Saved entries
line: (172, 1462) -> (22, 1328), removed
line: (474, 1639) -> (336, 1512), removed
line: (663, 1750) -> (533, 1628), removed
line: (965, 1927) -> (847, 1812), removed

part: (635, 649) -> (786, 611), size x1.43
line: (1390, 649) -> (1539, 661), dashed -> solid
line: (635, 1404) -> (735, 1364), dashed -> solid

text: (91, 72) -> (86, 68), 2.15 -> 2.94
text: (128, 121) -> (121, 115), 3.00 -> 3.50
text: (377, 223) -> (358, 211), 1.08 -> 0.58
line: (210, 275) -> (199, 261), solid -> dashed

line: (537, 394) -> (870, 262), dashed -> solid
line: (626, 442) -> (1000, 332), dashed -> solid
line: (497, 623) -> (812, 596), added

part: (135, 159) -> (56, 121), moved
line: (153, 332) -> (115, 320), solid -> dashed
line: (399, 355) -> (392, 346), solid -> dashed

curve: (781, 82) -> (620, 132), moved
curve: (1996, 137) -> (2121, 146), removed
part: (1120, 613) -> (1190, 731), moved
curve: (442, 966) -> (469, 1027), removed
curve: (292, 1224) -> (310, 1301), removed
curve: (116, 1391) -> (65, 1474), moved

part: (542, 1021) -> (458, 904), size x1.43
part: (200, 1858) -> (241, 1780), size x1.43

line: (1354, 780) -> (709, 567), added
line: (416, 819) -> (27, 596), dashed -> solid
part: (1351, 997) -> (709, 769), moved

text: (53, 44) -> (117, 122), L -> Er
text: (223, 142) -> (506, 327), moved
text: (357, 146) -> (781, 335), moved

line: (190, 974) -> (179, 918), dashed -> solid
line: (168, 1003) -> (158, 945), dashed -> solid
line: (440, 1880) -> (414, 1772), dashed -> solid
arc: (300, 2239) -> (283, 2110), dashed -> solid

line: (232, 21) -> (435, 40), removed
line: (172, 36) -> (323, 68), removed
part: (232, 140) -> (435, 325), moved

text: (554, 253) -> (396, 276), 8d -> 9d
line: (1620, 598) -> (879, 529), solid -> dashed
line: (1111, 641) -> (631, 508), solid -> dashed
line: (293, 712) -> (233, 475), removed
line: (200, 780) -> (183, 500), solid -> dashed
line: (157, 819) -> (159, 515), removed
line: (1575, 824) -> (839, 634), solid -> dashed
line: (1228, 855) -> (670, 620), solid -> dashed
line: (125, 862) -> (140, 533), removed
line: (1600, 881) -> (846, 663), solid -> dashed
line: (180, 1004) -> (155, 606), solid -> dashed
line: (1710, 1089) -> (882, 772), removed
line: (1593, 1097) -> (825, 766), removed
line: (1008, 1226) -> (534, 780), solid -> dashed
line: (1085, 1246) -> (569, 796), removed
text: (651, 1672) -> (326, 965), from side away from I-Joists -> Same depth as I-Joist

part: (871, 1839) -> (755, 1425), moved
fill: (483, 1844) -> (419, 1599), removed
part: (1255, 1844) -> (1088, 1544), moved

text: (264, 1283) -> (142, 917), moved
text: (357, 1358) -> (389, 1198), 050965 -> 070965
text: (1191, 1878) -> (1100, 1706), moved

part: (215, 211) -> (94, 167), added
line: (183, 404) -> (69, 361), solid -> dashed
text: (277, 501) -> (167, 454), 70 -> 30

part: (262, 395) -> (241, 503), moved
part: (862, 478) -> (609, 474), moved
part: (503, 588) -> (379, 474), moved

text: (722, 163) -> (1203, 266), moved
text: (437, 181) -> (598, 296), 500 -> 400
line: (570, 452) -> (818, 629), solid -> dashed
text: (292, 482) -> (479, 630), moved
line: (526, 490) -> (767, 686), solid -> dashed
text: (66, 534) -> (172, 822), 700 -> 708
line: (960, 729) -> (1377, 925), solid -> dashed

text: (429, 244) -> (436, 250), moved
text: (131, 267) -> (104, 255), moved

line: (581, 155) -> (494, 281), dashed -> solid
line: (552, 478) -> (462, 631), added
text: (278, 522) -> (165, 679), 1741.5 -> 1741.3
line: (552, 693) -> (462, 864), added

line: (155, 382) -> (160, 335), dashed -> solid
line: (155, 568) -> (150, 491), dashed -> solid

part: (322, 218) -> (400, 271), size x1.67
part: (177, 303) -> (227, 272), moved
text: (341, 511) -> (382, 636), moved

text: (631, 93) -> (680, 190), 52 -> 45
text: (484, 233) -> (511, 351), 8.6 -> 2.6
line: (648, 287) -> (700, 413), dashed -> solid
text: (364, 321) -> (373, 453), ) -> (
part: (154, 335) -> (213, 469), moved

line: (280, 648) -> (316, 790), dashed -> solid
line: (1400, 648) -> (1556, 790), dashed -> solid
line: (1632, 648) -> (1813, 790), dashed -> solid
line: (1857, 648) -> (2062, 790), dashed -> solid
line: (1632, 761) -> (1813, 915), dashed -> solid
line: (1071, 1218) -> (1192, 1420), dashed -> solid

- _WORK INSTRUCTIONS_: With no line skipped, repeat the records exactly.

- _TASK RESPONSE_:
line: (172, 1462) -> (22, 1328), removed
line: (474, 1639) -> (336, 1512), removed
line: (663, 1750) -> (533, 1628), removed
line: (965, 1927) -> (847, 1812), removed

part: (635, 649) -> (786, 611), size x1.43
line: (1390, 649) -> (1539, 661), dashed -> solid
line: (635, 1404) -> (735, 1364), dashed -> solid

text: (91, 72) -> (86, 68), 2.15 -> 2.94
text: (128, 121) -> (121, 115), 3.00 -> 3.50
text: (377, 223) -> (358, 211), 1.08 -> 0.58
line: (210, 275) -> (199, 261), solid -> dashed

line: (537, 394) -> (870, 262), dashed -> solid
line: (626, 442) -> (1000, 332), dashed -> solid
line: (497, 623) -> (812, 596), added

part: (135, 159) -> (56, 121), moved
line: (153, 332) -> (115, 320), solid -> dashed
line: (399, 355) -> (392, 346), solid -> dashed

curve: (781, 82) -> (620, 132), moved
curve: (1996, 137) -> (2121, 146), removed
part: (1120, 613) -> (1190, 731), moved
curve: (442, 966) -> (469, 1027), removed
curve: (292, 1224) -> (310, 1301), removed
curve: (116, 1391) -> (65, 1474), moved

part: (542, 1021) -> (458, 904), size x1.43
part: (200, 1858) -> (241, 1780), size x1.43

line: (1354, 780) -> (709, 567), added
line: (416, 819) -> (27, 596), dashed -> solid
part: (1351, 997) -> (709, 769), moved

text: (53, 44) -> (117, 122), L -> Er
text: (223, 142) -> (506, 327), moved
text: (357, 146) -> (781, 335), moved

line: (190, 974) -> (179, 918), dashed -> solid
line: (168, 1003) -> (158, 945), dashed -> solid
line: (440, 1880) -> (414, 1772), dashed -> solid
arc: (300, 2239) -> (283, 2110), dashed -> solid

line: (232, 21) -> (435, 40), removed
line: (172, 36) -> (323, 68), removed
part: (232, 140) -> (435, 325), moved

text: (554, 253) -> (396, 276), 8d -> 9d
line: (1620, 598) -> (879, 529), solid -> dashed
line: (1111, 641) -> (631, 508), solid -> dashed
line: (293, 712) -> (233, 475), removed
line: (200, 780) -> (183, 500), solid -> dashed
line: (157, 819) -> (159, 515), removed
line: (1575, 824) -> (839, 634), solid -> dashed
line: (1228, 855) -> (670, 620), solid -> dashed
line: (125, 862) -> (140, 533), removed
line: (1600, 881) -> (846, 663), solid -> dashed
line: (180, 1004) -> (155, 606), solid -> dashed
line: (1710, 1089) -> (882, 772), removed
line: (1593, 1097) -> (825, 766), removed
line: (1008, 1226) -> (534, 780), solid -> dashed
line: (1085, 1246) -> (569, 796), removed
text: (651, 1672) -> (326, 965), from side away from I-Joists -> Same depth as I-Joist

part: (871, 1839) -> (755, 1425), moved
fill: (483, 1844) -> (419, 1599), removed
part: (1255, 1844) -> (1088, 1544), moved

text: (264, 1283) -> (142, 917), moved
text: (357, 1358) -> (389, 1198), 050965 -> 070965
text: (1191, 1878) -> (1100, 1706), moved

part: (215, 211) -> (94, 167), added
line: (183, 404) -> (69, 361), solid -> dashed
text: (277, 501) -> (167, 454), 70 -> 30

part: (262, 395) -> (241, 503), moved
part: (862, 478) -> (609, 474), moved
part: (503, 588) -> (379, 474), moved

text: (722, 163) -> (1203, 266), moved
text: (437, 181) -> (598, 296), 500 -> 400
line: (570, 452) -> (818, 629), solid -> dashed
text: (292, 482) -> (479, 630), moved
line: (526, 490) -> (767, 686), solid -> dashed
text: (66, 534) -> (172, 822), 700 -> 708
line: (960, 729) -> (1377, 925), solid -> dashed

text: (429, 244) -> (436, 250), moved
text: (131, 267) -> (104, 255), moved

line: (581, 155) -> (494, 281), dashed -> solid
line: (552, 478) -> (462, 631), added
text: (278, 522) -> (165, 679), 1741.5 -> 1741.3
line: (552, 693) -> (462, 864), added

line: (155, 382) -> (160, 335), dashed -> solid
line: (155, 568) -> (150, 491), dashed -> solid

part: (322, 218) -> (400, 271), size x1.67
part: (177, 303) -> (227, 272), moved
text: (341, 511) -> (382, 636), moved

text: (631, 93) -> (680, 190), 52 -> 45
text: (484, 233) -> (511, 351), 8.6 -> 2.6
line: (648, 287) -> (700, 413), dashed -> solid
text: (364, 321) -> (373, 453), ) -> (
part: (154, 335) -> (213, 469), moved

line: (280, 648) -> (316, 790), dashed -> solid
line: (1400, 648) -> (1556, 790), dashed -> solid
line: (1632, 648) -> (1813, 790), dashed -> solid
line: (1857, 648) -> (2062, 790), dashed -> solid
line: (1632, 761) -> (1813, 915), dashed -> solid
line: (1071, 1218) -> (1192, 1420), dashed -> solid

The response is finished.